The 35-year-old ex-actress has finally found her moorings on the Oxford canal after a lifetime dominated by her "travelling bug".

But she can still be found poring over her atlas and admits: "The best thing about living on a boat is being able to leave - just up-anchor and away."

Born in Uganda and educated at a Dominican convent school in Zambia, Helen enjoyed an "outdoorsy sort of childhood". But her blood is Celtic through and through: her dad is half-Scottish and half-Irish, while her mum is the daughter of a Welsh coalminer. Gordon McGregor's work as a university professor took the family to Africa, where his wife Jean worked for the United Nations.

They returned to this country when Helen - the second of three daughters - was eight and it was here that she became "completely stagestruck".

She adds: "We had quite a cultured upbringing. We were taken to the theatre and the ballet and encouraged to play the piano. I'm the only one who still can't."

But iIt soon became obvious that Helen could act and she won a place at the Royal Scottish Academy of Music and Drama.

Her first role was as the leading lady in Romeo and Juliet.
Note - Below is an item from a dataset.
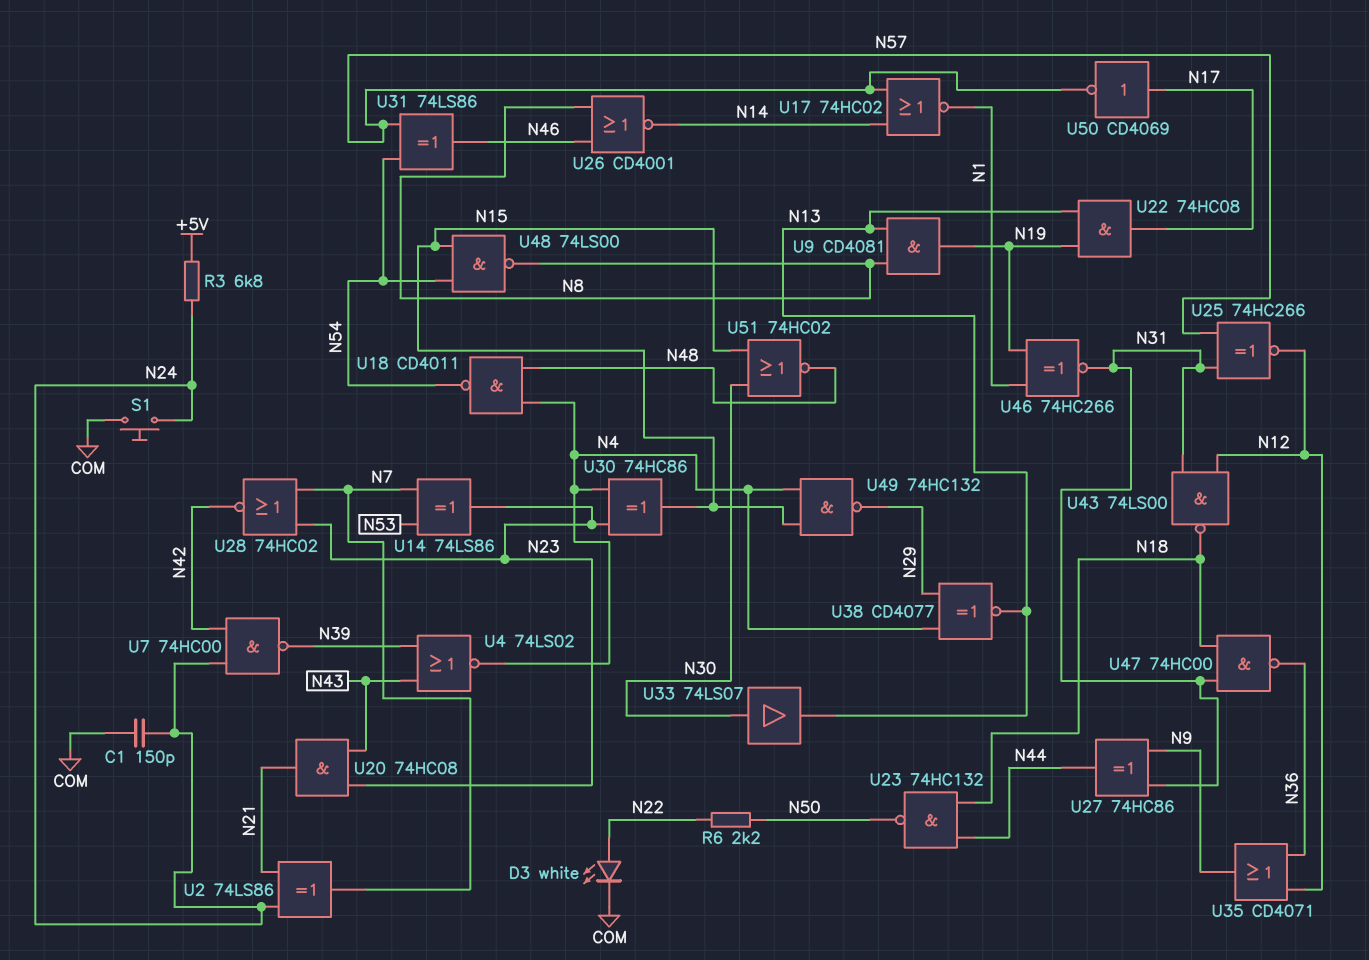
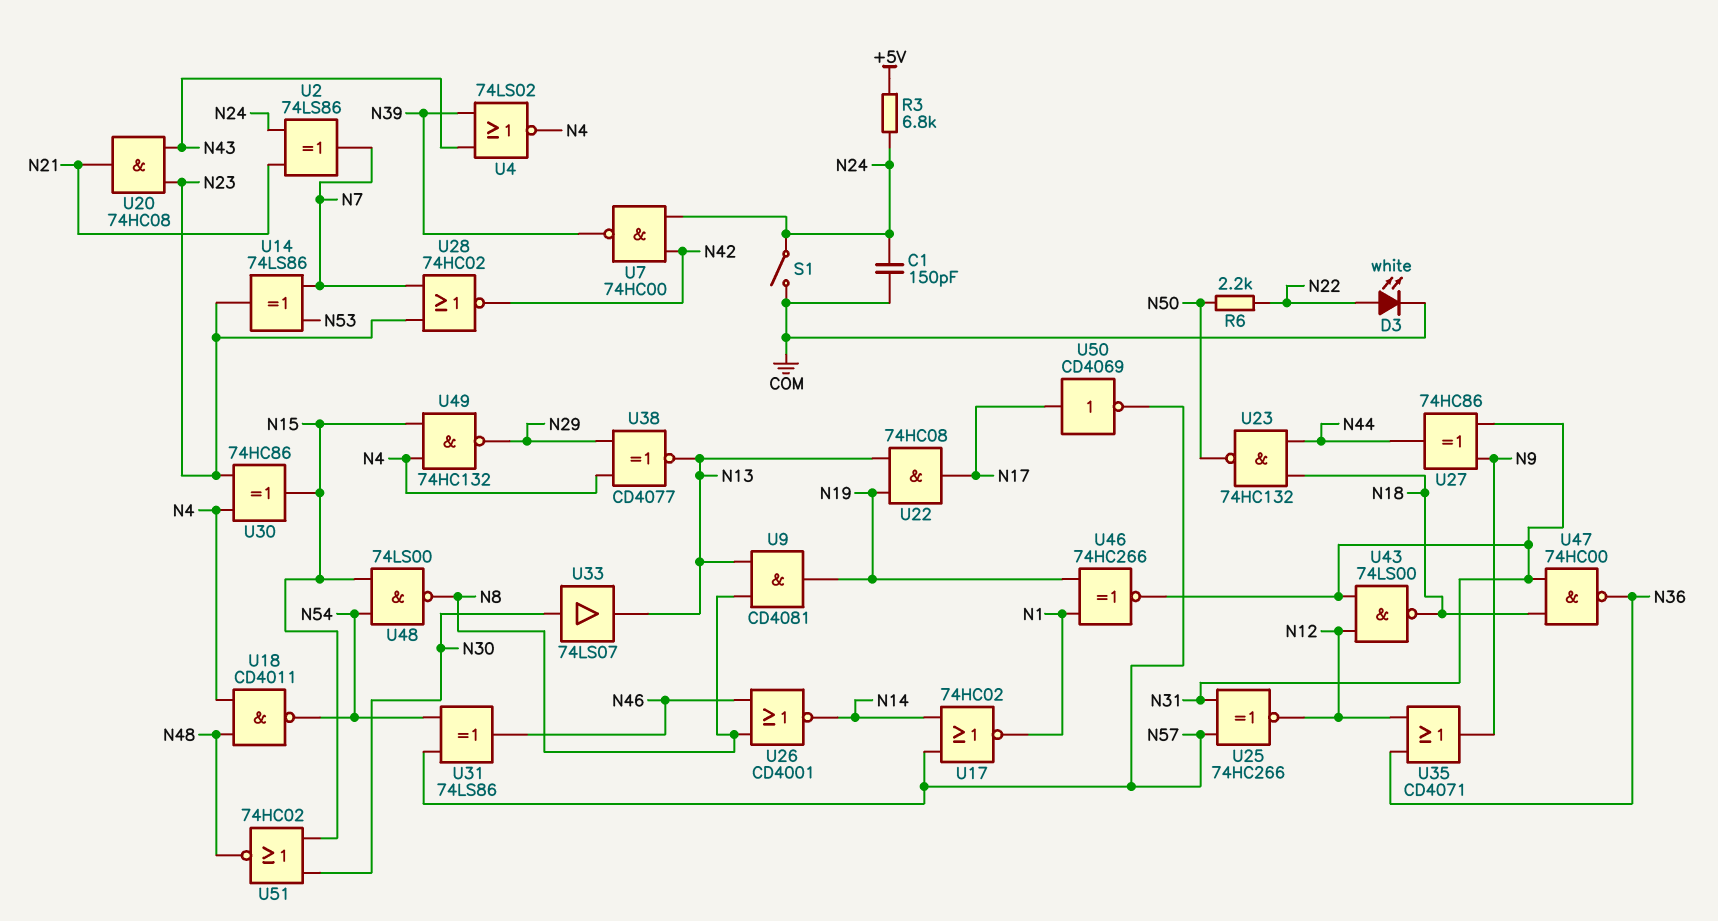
S1: button (COM, N24) -> switch (COM, N24)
It was the start of a six-year career in which she was rarely out of work.

As well as starring on stage, she made a recording of A Midsummer Night's Dream and landed a "microscopic" part in Taggart.

But while resting, Helen took an OU degree in Third World and women's studies, philosophy and economics.

"The degree kept me going while I was unemployed as an actress," she says. "It meant there was always something to get out of bed for in the morning."

She landed minor understudy roles at the National Theatre, but her passion for writing was fast overtaking her desire to act. "I loved acting, but was not very good at handling all the stuff that goes with it," she says. "There are fewer parts for women and some are not very inspiring."

She had already abandoned three previous novels - "I think I was trying too hard to be James Joyce" - but the plot was thickening. Already an avid fan of Star Trek, she began to read "lots of quantum physics for idiots books" and Schrodinger's Baby was born.

The 296-page novel took two years to write, followed by rewrite after rewrite. Publisher Piatkus finally accepted the 13th draft.

Says Helen: "I only gave it to my parents to read a few weeks ago. It's not really their cup of tea - too much sex and drugs - but they did think it was clever."

Helen lives on the narrowboat with her partner Jon Houchin and earns a living as a part-time tutor at the National Film and Television School.

One of her specialities is horror - a clue, perhaps, to the darker side of her novels.

Her next book, for instance, is based on a Keats poem about a woman who cuts off her lover's head and keeps it in a pot of basil.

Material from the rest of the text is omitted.